From: Addison Phillips [wM] (email@example.com)
Date: Mon Jun 28 2004 - 12:49:46 CDT
Your question is incomplete. There are several Unicode encodings to choose from and the "number of bytes" question is influenced by your choice of encoding, as well as by the data you choose.
For example, UTF-8 is a multibyte encoding of Unicode, where each character is 1-, 2-, 3-, or 4-bytes long, depending on the character. The majority of characters written in Simplified Chinese will be three bytes long in this encoding.
UTF-16 encodes characters using two bytes per character for the vast majority of characters in most sets of data. Some Chinese characters are encoded on higher (or "supplemental") planes of Unicode and will require two two-byte characters (a "surrogate pair") to access them in UTF-16. These characters are generally considered to be quite rare in "average" data and it is unlikely that your data will contain more than a few of these characters in any event.

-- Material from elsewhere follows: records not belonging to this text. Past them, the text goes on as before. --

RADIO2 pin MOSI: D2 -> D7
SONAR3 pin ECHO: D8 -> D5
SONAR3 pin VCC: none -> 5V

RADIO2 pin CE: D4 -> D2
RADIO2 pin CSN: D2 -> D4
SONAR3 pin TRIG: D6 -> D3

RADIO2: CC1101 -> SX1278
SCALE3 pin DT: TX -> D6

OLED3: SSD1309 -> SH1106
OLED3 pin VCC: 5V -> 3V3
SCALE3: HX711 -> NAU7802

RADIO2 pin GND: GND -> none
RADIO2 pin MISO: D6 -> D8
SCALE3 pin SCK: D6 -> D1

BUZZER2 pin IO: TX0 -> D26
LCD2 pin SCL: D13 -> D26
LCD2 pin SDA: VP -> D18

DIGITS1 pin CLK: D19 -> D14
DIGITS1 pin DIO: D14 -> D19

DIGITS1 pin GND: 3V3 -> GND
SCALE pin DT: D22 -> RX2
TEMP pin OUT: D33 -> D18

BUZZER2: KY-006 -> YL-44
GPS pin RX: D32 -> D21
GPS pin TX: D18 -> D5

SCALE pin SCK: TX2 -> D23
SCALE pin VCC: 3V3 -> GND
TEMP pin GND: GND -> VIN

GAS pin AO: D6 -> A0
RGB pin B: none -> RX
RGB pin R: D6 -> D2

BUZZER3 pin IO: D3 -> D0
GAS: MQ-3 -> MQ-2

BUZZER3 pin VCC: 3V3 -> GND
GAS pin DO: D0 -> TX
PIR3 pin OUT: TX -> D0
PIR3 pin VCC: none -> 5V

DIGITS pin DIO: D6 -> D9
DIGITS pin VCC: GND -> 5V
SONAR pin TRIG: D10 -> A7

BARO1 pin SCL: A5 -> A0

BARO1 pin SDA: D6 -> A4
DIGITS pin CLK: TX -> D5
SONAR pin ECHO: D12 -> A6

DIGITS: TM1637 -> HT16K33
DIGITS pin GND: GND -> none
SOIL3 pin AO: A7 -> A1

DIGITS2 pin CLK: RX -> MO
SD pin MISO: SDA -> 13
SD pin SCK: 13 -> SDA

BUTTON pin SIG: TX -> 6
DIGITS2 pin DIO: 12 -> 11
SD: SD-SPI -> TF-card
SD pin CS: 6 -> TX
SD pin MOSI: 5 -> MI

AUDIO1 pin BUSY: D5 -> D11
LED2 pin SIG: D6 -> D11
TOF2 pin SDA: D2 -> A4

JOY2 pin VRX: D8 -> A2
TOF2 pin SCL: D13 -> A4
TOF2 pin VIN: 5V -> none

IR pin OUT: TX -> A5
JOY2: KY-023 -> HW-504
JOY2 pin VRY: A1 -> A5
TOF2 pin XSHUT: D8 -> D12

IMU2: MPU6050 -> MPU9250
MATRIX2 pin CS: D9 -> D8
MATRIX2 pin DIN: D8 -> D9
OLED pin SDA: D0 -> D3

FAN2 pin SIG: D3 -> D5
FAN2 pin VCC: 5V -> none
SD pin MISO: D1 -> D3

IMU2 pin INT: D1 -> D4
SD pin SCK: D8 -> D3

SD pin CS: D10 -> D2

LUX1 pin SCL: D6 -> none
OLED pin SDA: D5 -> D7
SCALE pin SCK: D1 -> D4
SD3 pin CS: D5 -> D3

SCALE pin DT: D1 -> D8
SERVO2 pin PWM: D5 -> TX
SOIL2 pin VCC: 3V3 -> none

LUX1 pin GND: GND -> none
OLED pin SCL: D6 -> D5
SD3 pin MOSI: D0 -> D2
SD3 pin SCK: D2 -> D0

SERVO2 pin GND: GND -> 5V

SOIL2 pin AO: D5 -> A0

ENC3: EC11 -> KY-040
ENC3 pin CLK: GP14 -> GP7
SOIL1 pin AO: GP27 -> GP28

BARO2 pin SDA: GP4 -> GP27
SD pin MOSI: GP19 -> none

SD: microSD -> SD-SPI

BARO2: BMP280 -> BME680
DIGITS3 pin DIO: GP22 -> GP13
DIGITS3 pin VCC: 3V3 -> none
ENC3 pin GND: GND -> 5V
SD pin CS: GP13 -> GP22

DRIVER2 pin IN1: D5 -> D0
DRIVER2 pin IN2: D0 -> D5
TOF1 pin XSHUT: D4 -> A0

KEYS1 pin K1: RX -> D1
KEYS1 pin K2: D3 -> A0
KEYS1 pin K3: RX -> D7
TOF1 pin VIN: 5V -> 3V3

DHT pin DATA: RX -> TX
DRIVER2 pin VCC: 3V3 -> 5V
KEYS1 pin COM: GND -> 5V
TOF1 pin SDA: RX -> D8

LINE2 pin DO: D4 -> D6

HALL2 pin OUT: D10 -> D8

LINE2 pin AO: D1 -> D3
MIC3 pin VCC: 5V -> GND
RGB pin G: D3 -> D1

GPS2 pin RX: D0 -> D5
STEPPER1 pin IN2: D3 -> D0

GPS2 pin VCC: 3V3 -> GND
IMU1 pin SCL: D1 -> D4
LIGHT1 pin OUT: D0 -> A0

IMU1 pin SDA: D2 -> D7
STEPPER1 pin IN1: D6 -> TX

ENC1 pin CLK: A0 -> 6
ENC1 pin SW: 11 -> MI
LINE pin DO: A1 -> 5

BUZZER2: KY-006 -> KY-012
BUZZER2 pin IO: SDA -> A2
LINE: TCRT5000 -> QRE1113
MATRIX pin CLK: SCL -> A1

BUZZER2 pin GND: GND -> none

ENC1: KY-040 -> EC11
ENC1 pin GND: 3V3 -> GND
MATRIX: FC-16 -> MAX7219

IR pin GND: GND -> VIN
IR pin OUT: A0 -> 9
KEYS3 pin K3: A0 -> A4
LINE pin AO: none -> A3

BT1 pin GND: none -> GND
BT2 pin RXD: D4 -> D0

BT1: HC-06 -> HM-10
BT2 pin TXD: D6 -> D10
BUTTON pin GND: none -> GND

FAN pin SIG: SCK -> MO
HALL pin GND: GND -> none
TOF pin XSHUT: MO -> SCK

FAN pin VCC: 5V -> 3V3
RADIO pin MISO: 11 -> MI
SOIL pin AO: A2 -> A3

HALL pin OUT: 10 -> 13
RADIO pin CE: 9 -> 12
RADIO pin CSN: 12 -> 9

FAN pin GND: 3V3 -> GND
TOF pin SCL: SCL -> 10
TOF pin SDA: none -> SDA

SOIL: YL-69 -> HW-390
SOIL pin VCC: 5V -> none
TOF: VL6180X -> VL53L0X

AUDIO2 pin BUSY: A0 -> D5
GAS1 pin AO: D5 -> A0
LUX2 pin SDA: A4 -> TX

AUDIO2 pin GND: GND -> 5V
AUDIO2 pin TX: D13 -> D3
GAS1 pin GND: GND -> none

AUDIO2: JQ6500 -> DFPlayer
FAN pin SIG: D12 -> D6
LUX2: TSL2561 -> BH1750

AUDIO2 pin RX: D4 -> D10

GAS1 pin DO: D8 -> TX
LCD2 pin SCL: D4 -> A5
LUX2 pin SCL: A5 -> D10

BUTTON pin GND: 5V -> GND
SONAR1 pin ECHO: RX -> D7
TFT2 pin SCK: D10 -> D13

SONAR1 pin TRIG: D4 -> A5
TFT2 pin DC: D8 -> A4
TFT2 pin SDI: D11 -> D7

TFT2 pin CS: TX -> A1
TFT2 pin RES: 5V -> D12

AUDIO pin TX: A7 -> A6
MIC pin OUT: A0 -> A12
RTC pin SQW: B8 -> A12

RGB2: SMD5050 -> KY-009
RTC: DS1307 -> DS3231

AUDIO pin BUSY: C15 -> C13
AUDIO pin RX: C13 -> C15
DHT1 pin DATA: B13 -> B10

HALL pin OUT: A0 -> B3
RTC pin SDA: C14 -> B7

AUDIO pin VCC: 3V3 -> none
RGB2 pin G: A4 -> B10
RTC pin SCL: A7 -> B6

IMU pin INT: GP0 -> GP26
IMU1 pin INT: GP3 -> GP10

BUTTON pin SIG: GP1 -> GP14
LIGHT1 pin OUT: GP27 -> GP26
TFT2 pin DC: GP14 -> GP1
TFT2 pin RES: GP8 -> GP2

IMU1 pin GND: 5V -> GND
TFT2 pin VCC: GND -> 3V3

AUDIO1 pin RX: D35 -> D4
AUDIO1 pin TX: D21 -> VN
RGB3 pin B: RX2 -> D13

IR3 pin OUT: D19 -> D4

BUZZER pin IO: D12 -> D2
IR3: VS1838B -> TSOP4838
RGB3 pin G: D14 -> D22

Probably, though, you are not starting your question in the right place. Why do you care about the number of bytes in a character? The reasons you give will determine whether a specific encoding is more (or less) suited for use than another encoding (or even character set, such as a legacy, non-Unicode, character set/encoding). For example, if you are trying to determine whether Unicode is more (or less) efficient than a legacy solution, then I think you'll find that the performance issues are somewhere other than the average byte count per character. If you are worried about storage (disk, database, etc.), then the specifics of your situation will determine what the "right answer" may be for you.
Addison P. Phillips
Director, Globalization Architecture
webMethods | Delivering Global Business Visibility
Chair, W3C Internationalization (I18N) Working Group
Chair, W3C-I18N-WG, Web Services Task Force
Internationalization is an architecture.
It is not a feature.
From: firstname.lastname@example.org [mailto:email@example.com]On Behalf Of Duraivel
Sent: 2004年6月27日 23:38
Subject: number of bytes for simplified chinese
I would like to know the number opf bytes required for simplified chinese language. Can we represent all the characters of simplified chinese in unicode using just two bytes.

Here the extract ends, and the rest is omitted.